Cross validation is a widely-used model validation technique to estimate how accurately a predictive model will generalize to an independent data set. There are two main uses of cross validation: hyperparameter tuning and model assessment. This post will briefly discuss the use of cross validation in hyperparameter tuning before focusing on using cross validation for model assessment and showing how to compare models based on their cross validation errors using the Start Groups and End Groups nodes in SAS Enterprise Miner.
In hyperparameter tuning, cross validation is used to select the suitable flexibility of a model during model building. For example, when building a neural network model cross validation can be used to find optimal hyperparameter values (e.g., number of hidden layers, number of neurons, learning rate, momentum of stochastic gradient decent algorithm, etc.) Hyperparameter tuning based on cross validation can be done automatically using the new Autotune statement available in a number of SAS® Visual Data Mining and Machine Learning procedures (PROCs FOREST, GRADBOOST, NNET, and TREESPLIT).

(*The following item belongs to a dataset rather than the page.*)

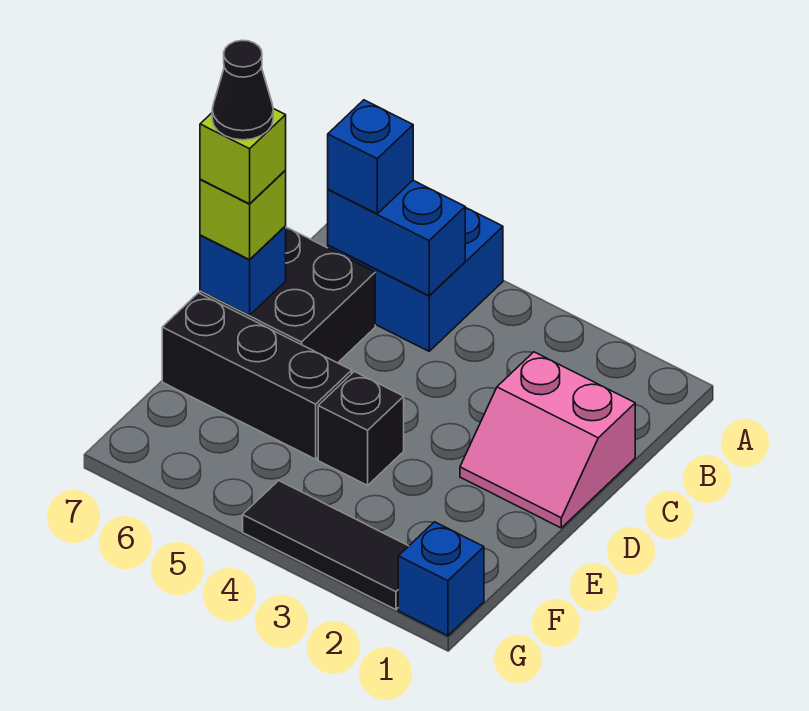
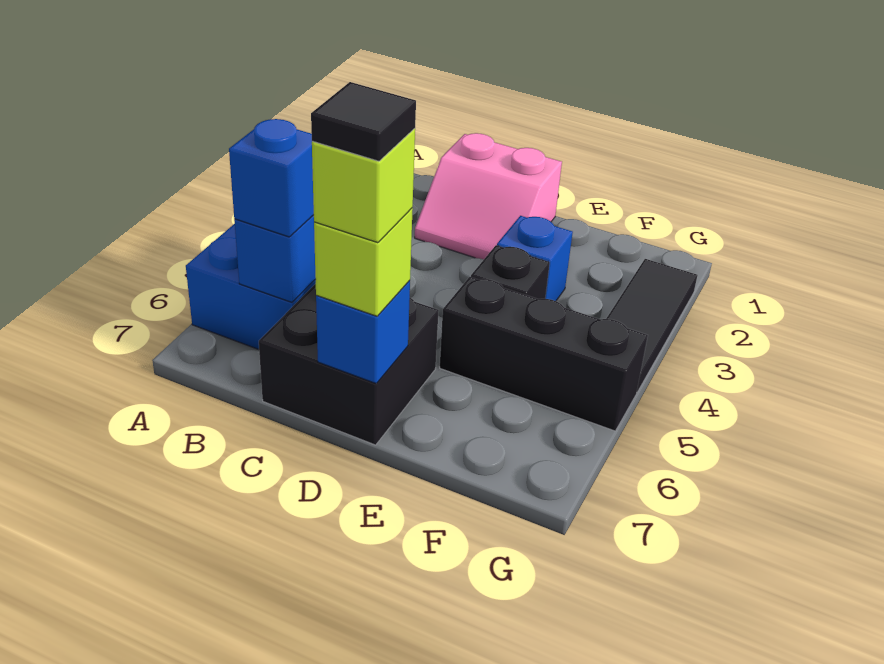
pink slope C1:D2 level 1 top C -> pink slope C1:D2 level 1 top 1
black cone D7 level 5 -> black tile D7 level 5
black brick E5:E7 level 1 -> black brick E5:G5 level 1
blue brick G1 level 1 -> blue brick E3 level 1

In model assessment, cross validation is used to compare different models that have already been built using the full training data. Suppose you built several models using various algorithms and hyperparameter settings and now you want to compare these models by estimating their prediction power. The basic idea in calculating cross validation error is to divide up training data into k-folds (e.g. k=5 or k=10). Each fold will then be held out one at a time, the model will be trained on the remaining data, and that model will then be used to predict the target for the holdout observations. When you finish fitting and scoring for all k versions of the training and validation data sets, you will obtain holdout predictions for all of the observations in your original training data. The average squared error between these predictions and the true observed response is the cross validation error.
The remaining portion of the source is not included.